I do realize the slippery slope I'm on. Break one rule, two are right behind. It's like eating cookie dough. If I can resist the tiniest temptation to put butter+sugar+flour+vanilla to tongue, I'm saved. If I give in, even just a little bit, I'm doomed. A taste turns into a spoonful turns into sick-on-the-couch-with-no-relief-in-sight.
I'm doomed.
Why, you ask? Because I actually went to the mall to shop in my sweatpants. Today. And I was neither a) coming from a workout; or b) out of my mind.

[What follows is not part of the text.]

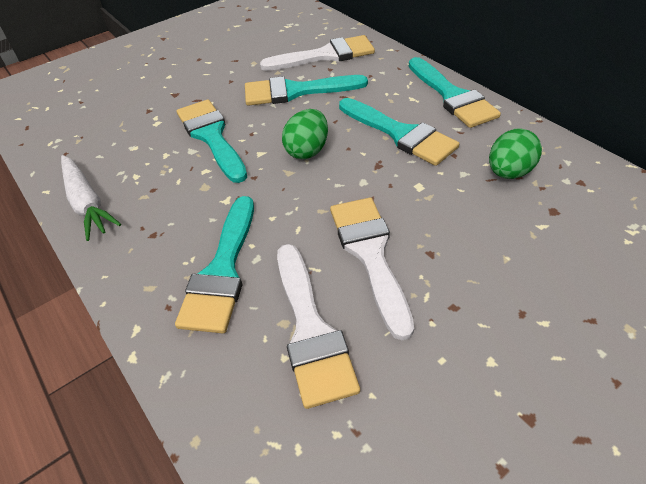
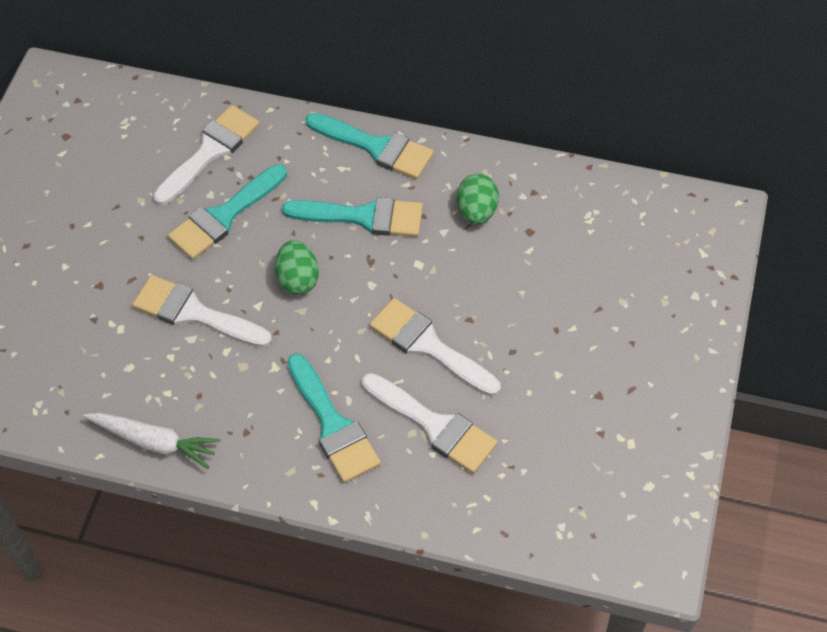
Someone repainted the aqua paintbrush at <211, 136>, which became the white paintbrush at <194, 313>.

And they weren't even cute sweatpants. They were six year old navy drawstring sweatpants that I have worn every night from 7p-10p for the past seven hundred and fifty three days (or thereabouts). In fact (if I'm going to spill it I might as well spill it all) they even have a toothpaste stain on the hem of the bottom right leg. I am reminded of this stain every night when little one says, "Mommy, you forgot to wash your pants again."
Which leads me to another rule: I go long long periods of time between washing the sweatpants that I wear to read to my daughter and unwind in at nighttime. The reason is attributed to the fear that these sweatpants-of-all-sweatpants will not be the same if I wash them. I know you know what I mean. Maybe it's not sweats for you, but it's something. You have (or have had) the same fear, haven't you?
But wearing them out IN PUBLIC takes it to a new level (or is it a new low). Maybe it was the rain, maybe it was the "have I done enough for everyone for Christmas"anxiety, maybe it was the baby growing in my belly. Whatever the excuse, there really is no excuse.